Problems at the beginning were manifold. "We got sued for sinking a well without a permit, which no one knew we required. A sprinkler system cost us another lawsuit and $40,000. Basic insurance costs were staggering. The accountant we hired to keep our business affairs straight was convicted of fraud and left town in a hurry. The first restaurant manager-cook we hired spent thousands on the kitchen and then left in six weeks, leaving me in charge of the cooking until a new manager could be found. So you can see why we felt like urban aliens with culture shock," she says, looking back at the pitfalls that preceded the inn's current stability and success.
Somewhere amid the shoals, the marriage ended. Mr. Norris went back to city living, and Susan Norris stuck with the ship, determined to see her inn make good.
It took four years to show a $2,000 profit after taxes. Only now is she beginning to reap the benefits of the investment of time, elbow grease, and grief. So much money was pouring out for so long that for years she found it painful to write a check. Now she sees the rewards of her labor. More and more people are coming, the occupancy rate continues to rise, and weekends are sellouts.

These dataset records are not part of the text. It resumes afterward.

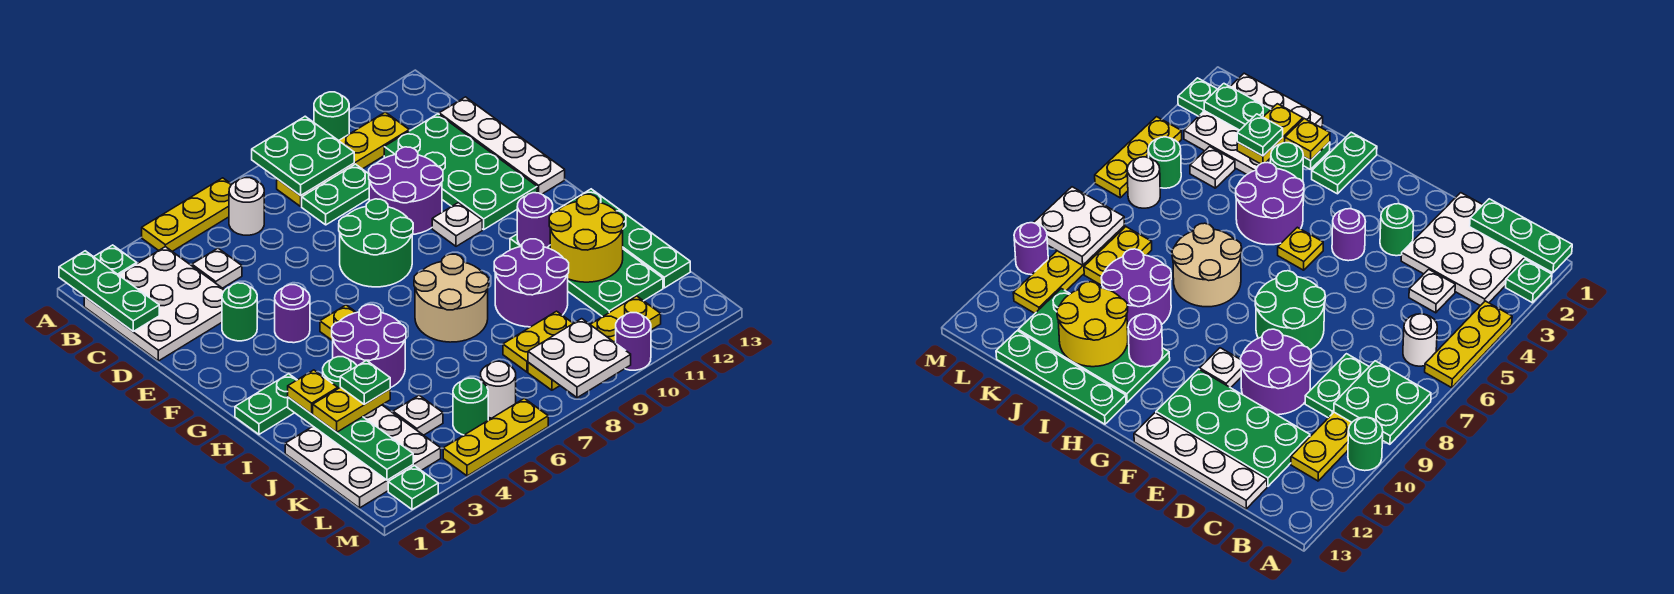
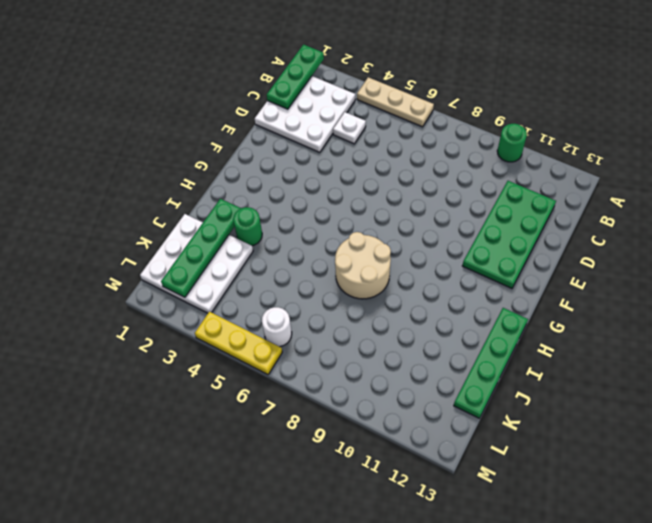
tan plate A4:A6 level 1 -> yellow plate A4:A6 level 1
none -> green plate A2 level 1
none -> white round brick B6 level 1
none -> yellow plate B8:B11 level 1
none -> green plate C8:C9 level 1

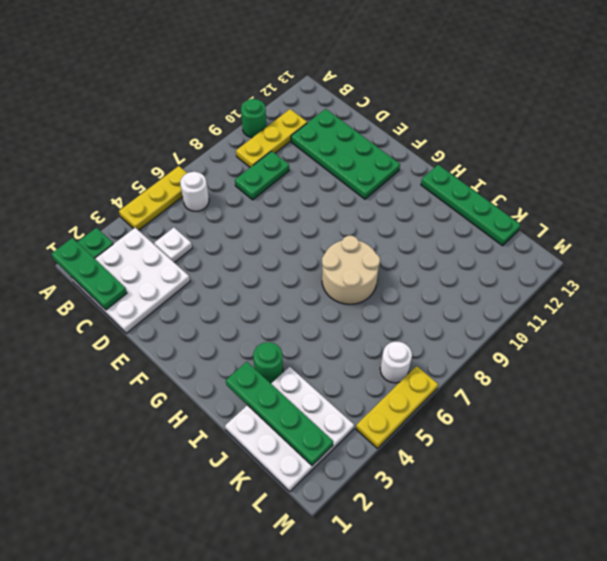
yellow plate B9:B11 level 1 -> yellow plate B8:B11 level 1
none -> white plate C13:F13 level 1
none -> purple round brick D9:E10 level 1
none -> green round brick E3 level 1
none -> green round brick E7:F8 level 1

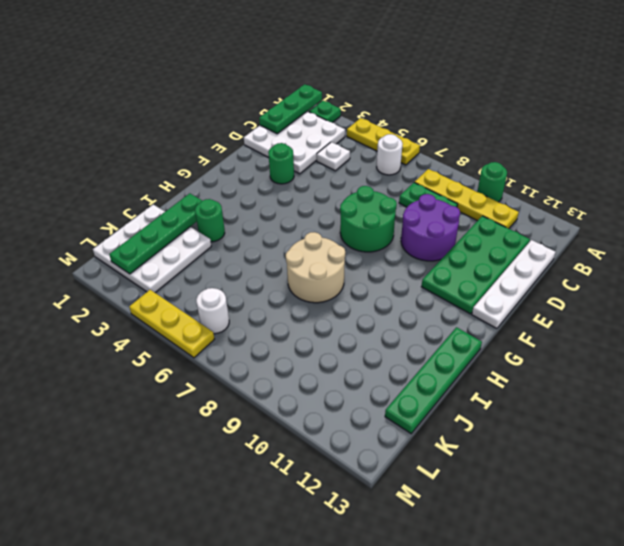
none -> purple round brick F4 level 1
none -> white plate F10 level 1
none -> yellow plate G5 level 1
none -> green plate H1:H2 level 1

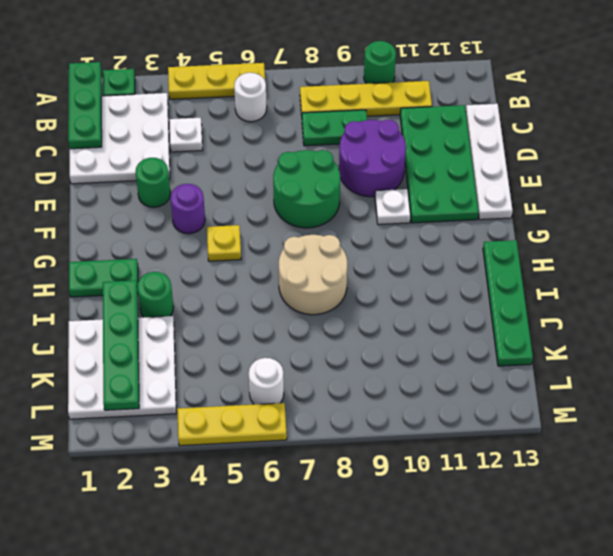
none -> purple round brick H4:I5 level 1
none -> green plate H11:K12 level 1
none -> purple round brick I9:J10 level 1
none -> white plate K4 level 1

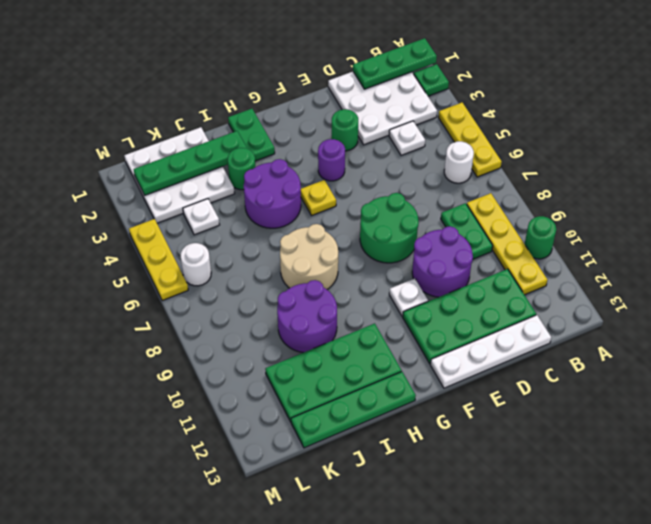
none -> yellow plate K8:K9 level 1
none -> green round brick L5 level 1
none -> yellow plate L8:L11 level 1
none -> green plate M2 level 1

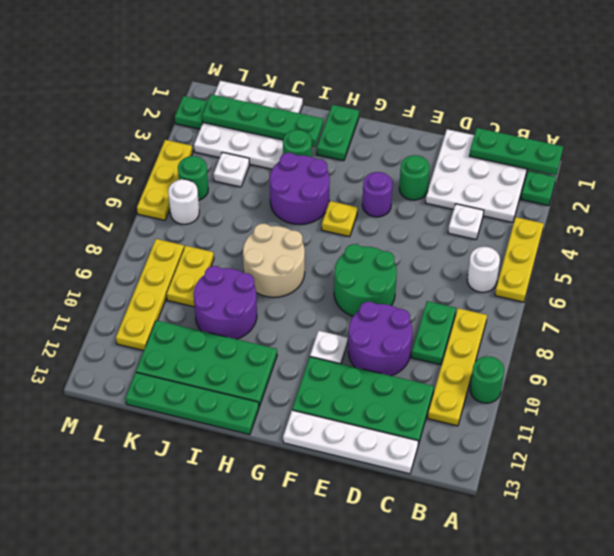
none -> purple round brick M10 level 1
none -> green plate A8:B9 level 2
none -> purple round brick H11 level 2
none -> yellow round brick I11:J12 level 2

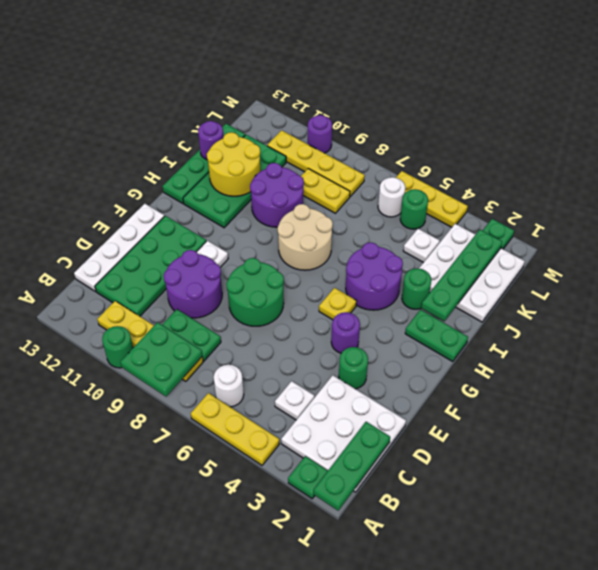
purple round brick J13 level 2 -> purple round brick H11 level 2
none -> white plate L8:M9 level 2
none -> yellow plate I2 level 3
none -> yellow plate J2:J3 level 3
none -> green plate J3 level 4

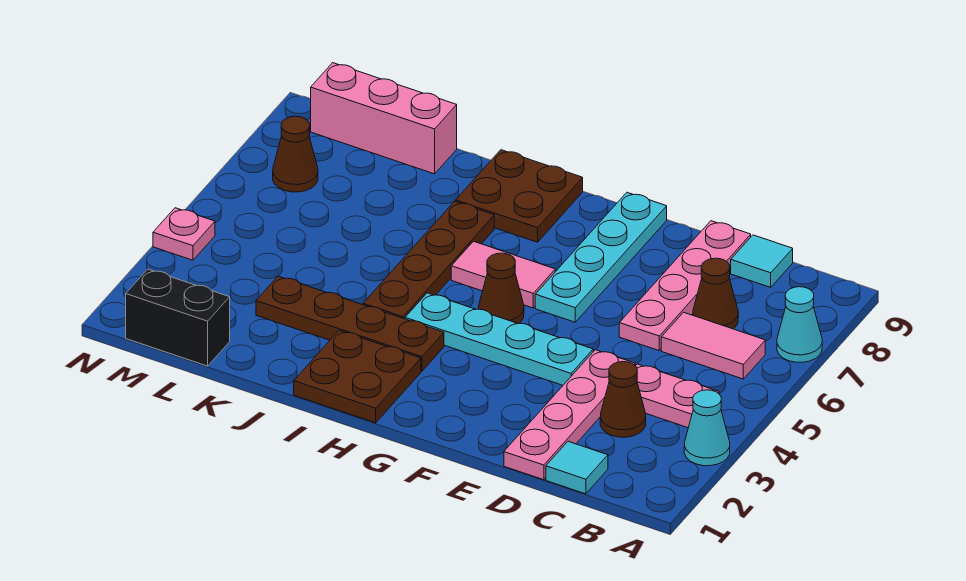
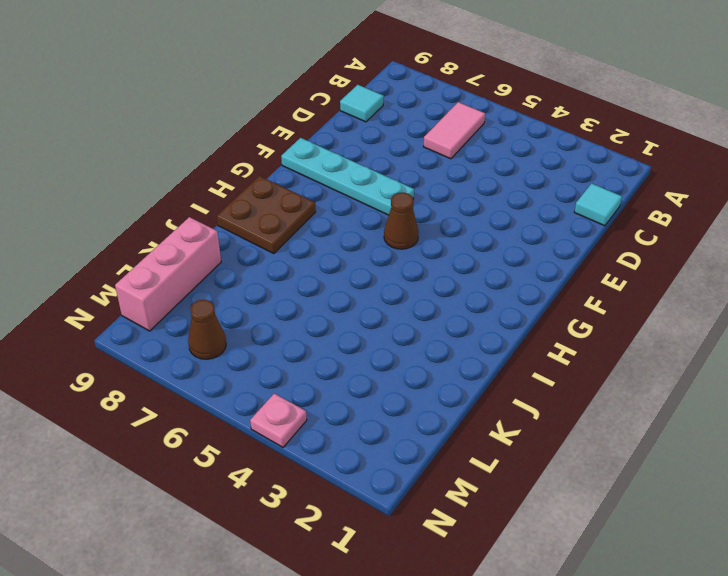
none -> cyan cone A3 level 1
none -> cyan cone A7 level 1
none -> pink plate B4:C4 level 1

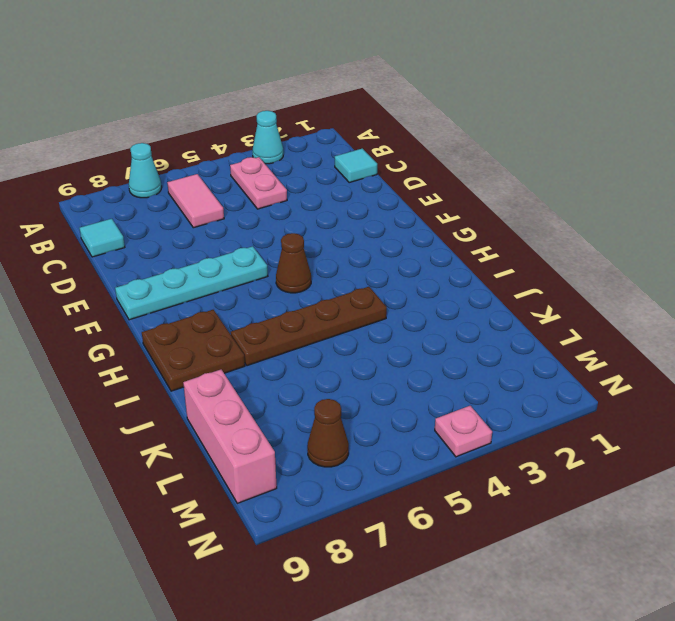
none -> brown cone C3 level 1
none -> brown cone C7 level 1
none -> pink plate D1:D4 level 1

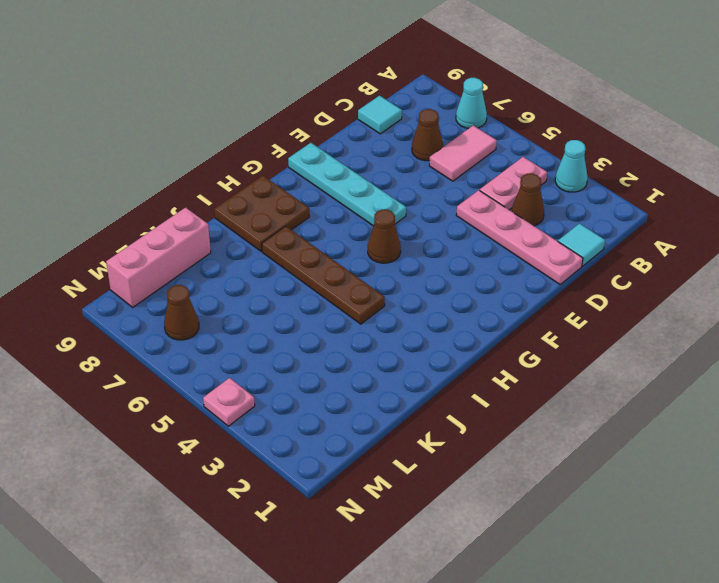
none -> pink plate D6:D9 level 1
none -> cyan plate E4:H4 level 1
none -> pink tile G6:H6 level 1

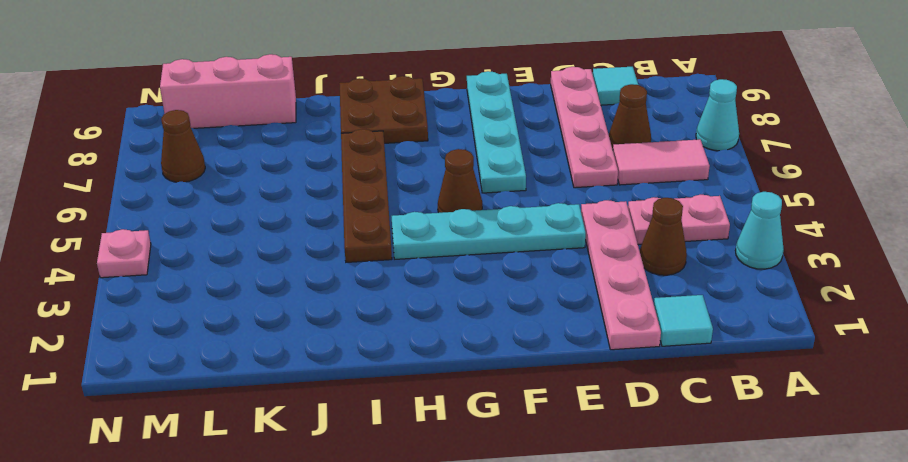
none -> pink tile G6:H6 level 1
none -> brown plate H1:I2 level 1
none -> brown plate H3:K3 level 1

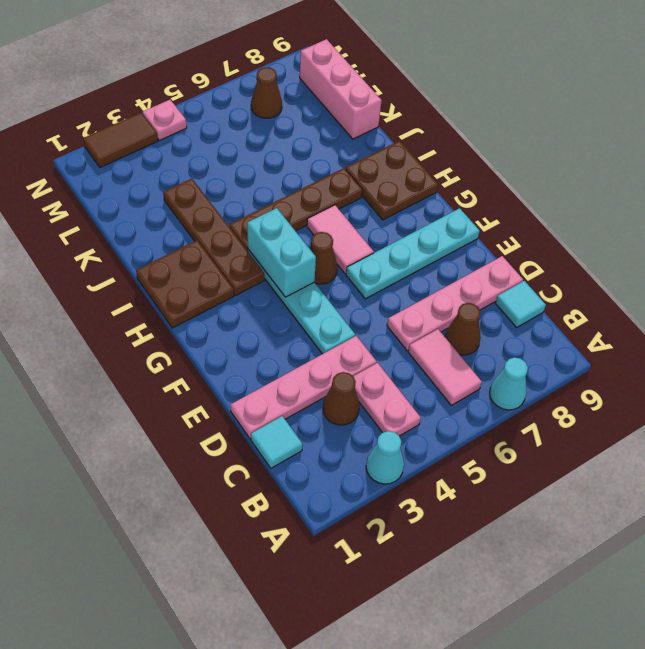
cyan brick G4:H4 level 2 -> none
brown tile N2:N3 level 1 -> none
none -> black brick L1:M1 level 1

"My place has evolved its own character. It's no city-slick operation," Susan Norris explains candidly. "For some it is pure delight, tranquil, atmospheric, restful. For others, it is lacking everything they think a hotel should have, and they find the idea of sharing a bathroom inconceivable. I don't try to defend the drawbacks any more. I just refund their money with a smile and apologize that it is not what they wanted. I learned as an airline hostess never to argue with the customer. I've learned, too, about how to pace myself and conserve my energies. Living with my daughter Alison in a house two miles down the road is one important way. It gives me a place to retreat from guests, employees, and demands."
For over two years, Mrs. Norris has been a member of the county's Citizens Advisory Committee for drafting a new plan for the town and its environs. "We're trying very hard to keep Mendocino a very special residential community where visitors can walk around leisurely and enjoy the homes, open spaces, art galleries, shops, and restaurants," she says.
The town was founded about the time of the California Gold Rush. It was famous for its lumber and fishing industries and during its heydey had about 3, 500 residents. For decades its cluster of buildings, blending New England Colonial and Victorian styles, has remained intact, fairly inaccessible, and outside the mainstream of history. Today, the permanent population of the town is about 1,100 people, plenty of whom are jealously guarding its authentic early-day character.
Susan Norris, who has put herself in the front line of battle, has affiliated herself with both Preservation Action! and the National Trust for Historic Preservation, both headquartered in Washington, D.C., to help stay abreast of how to renovate old properties, such as inns, and how to preserve whole towns, such as Mendocino.